The dark haired girl in the song was medical student Hilda Moriarty who went on to become a doctor and marry Donogh O’Malley, one time Irish Minister for Health.
She met Kavanagh in 1944 when she was still a student living in the Raglan Road area of Dublin.
In an interview more than 60 years later, she said one of the reasons for the failure of the relationship was the age gap.
She was only 22 at the time and Kavanagh was 40. The age gap would also explain why Kavanagh sensed from the beginning that the affair would not succeed.
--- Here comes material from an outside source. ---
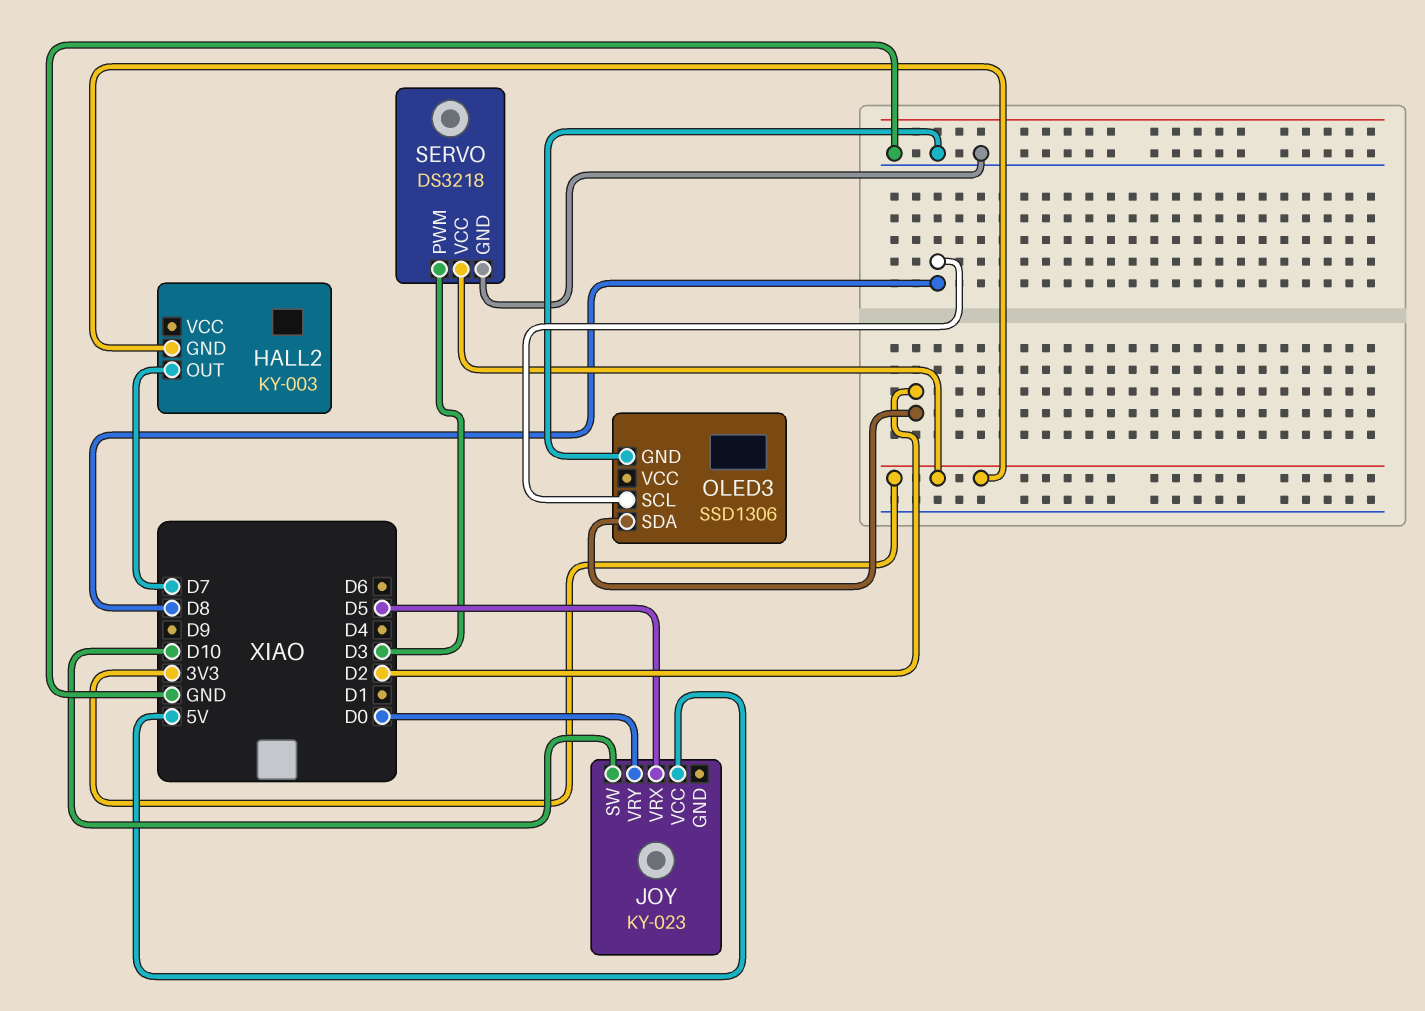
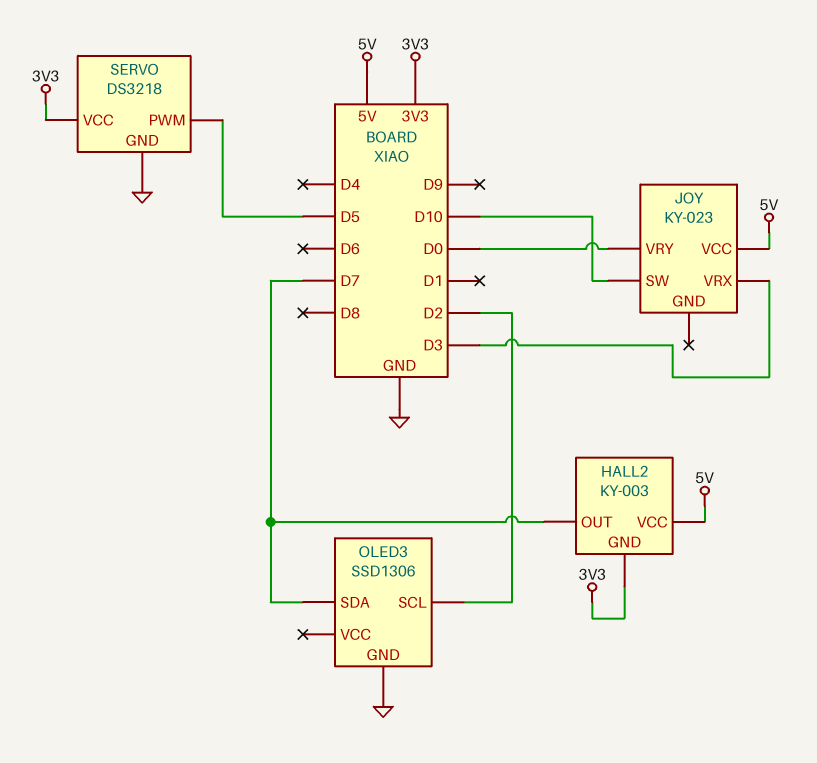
HALL2 pin VCC: none -> 5V
JOY pin VRX: D5 -> D3
OLED3 pin SCL: D8 -> D2
OLED3 pin SDA: D2 -> D7
SERVO pin PWM: D3 -> D5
The song we now know as Raglan Road was originally published as a poem called Dark Haired Miriam Ran Away.
Miriam was the girlfriend of Kavanagh’s brother Peter.
Kavanagh borrowed the name Miriam to protect his beloved Hilda’s identity and to avoid any embarrassment.
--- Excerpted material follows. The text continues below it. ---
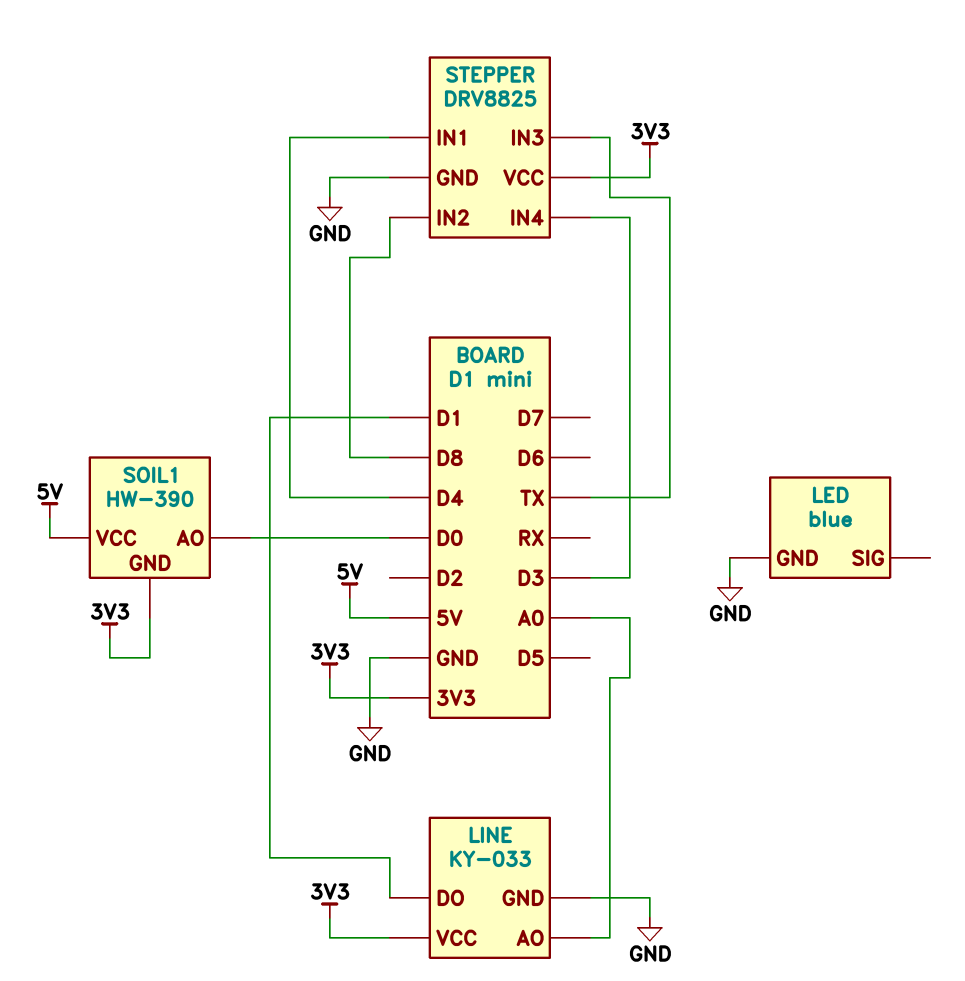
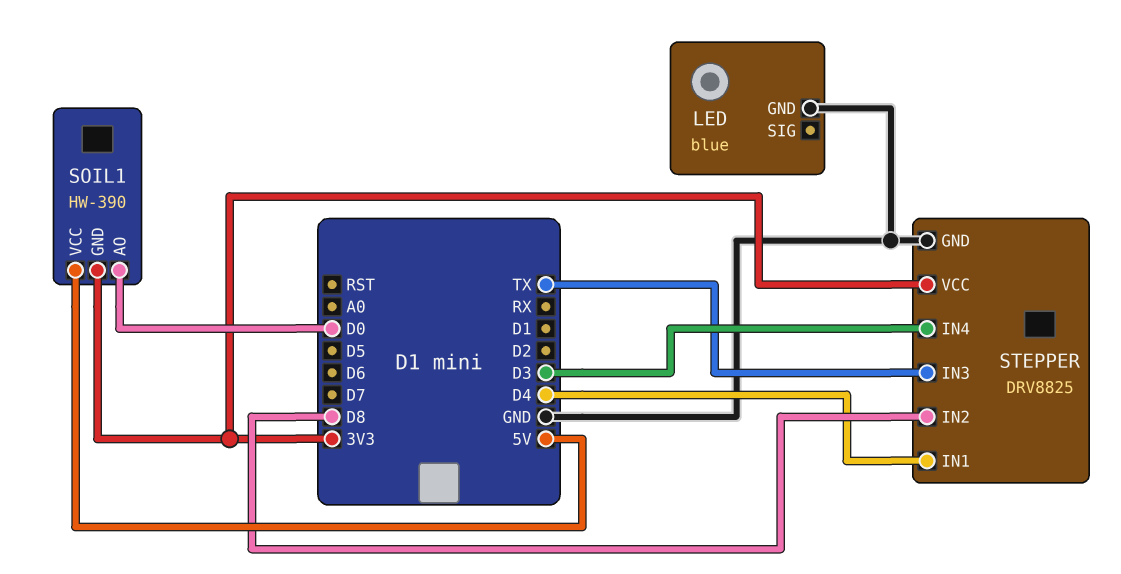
LINE: KY-033 -> none
LINE pin AO: A0 -> none
LINE pin DO: D1 -> none
LINE pin GND: GND -> none
LINE pin VCC: 3V3 -> none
Dr Moriarty also gave a fascinating insight into how Raglan Road came to be written when she was interviewed for an RTE documentary about Kavanagh called Gentle Tiger.
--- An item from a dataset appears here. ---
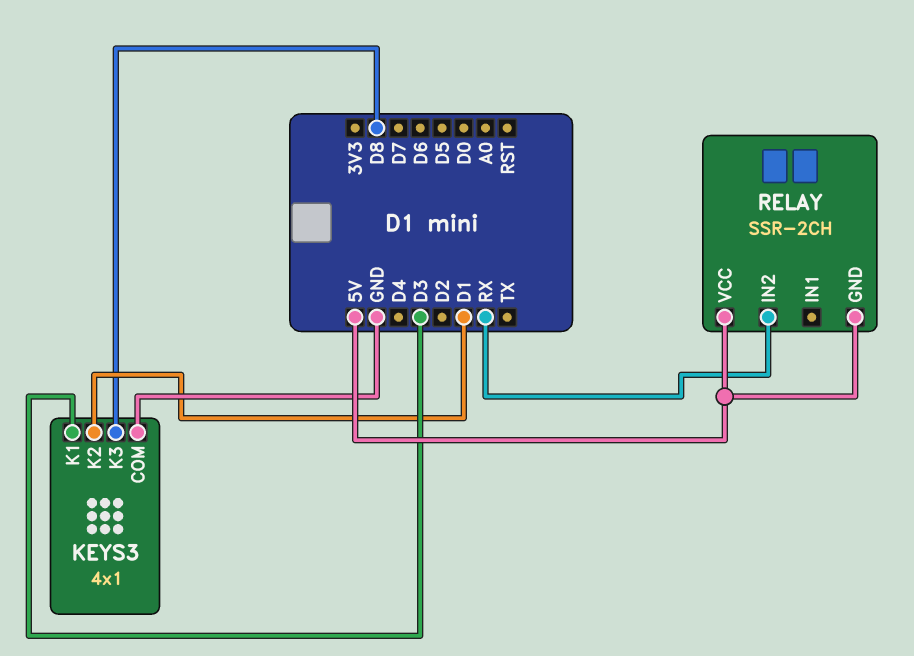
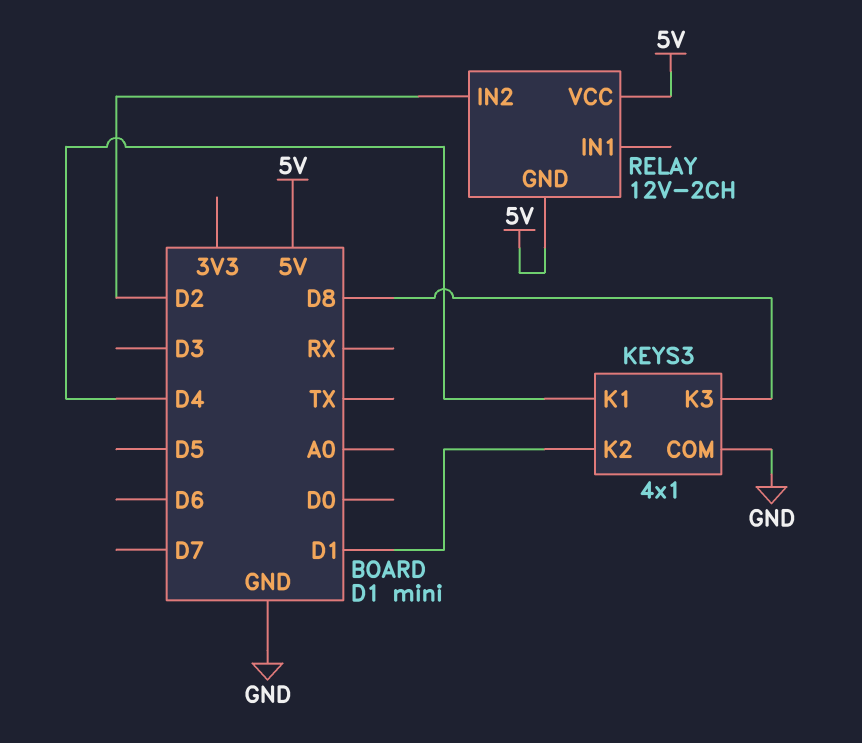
KEYS3 pin K1: D3 -> D4
RELAY: SSR-2CH -> 12V-2CH
RELAY pin IN2: RX -> D2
The programme was broadcast in 1987. Dr O’Malley described how Kavanagh wrote the poem after she had teased him about his work.
She said: “I upbraided him about his Tarry Flynn and his writing about cabbages and turnips and potatoes, because he said he was a peasant poet. I said he should write something else.
Oh he said, I will. I’ll write something else and that was the origin of Raglan Road.”
Despite Dr Moriarty’s rejection of him, or maybe because of it, Kavanagh went on to make her famous in Raglan Road, giving her a celebrity she would never have otherwise achieved.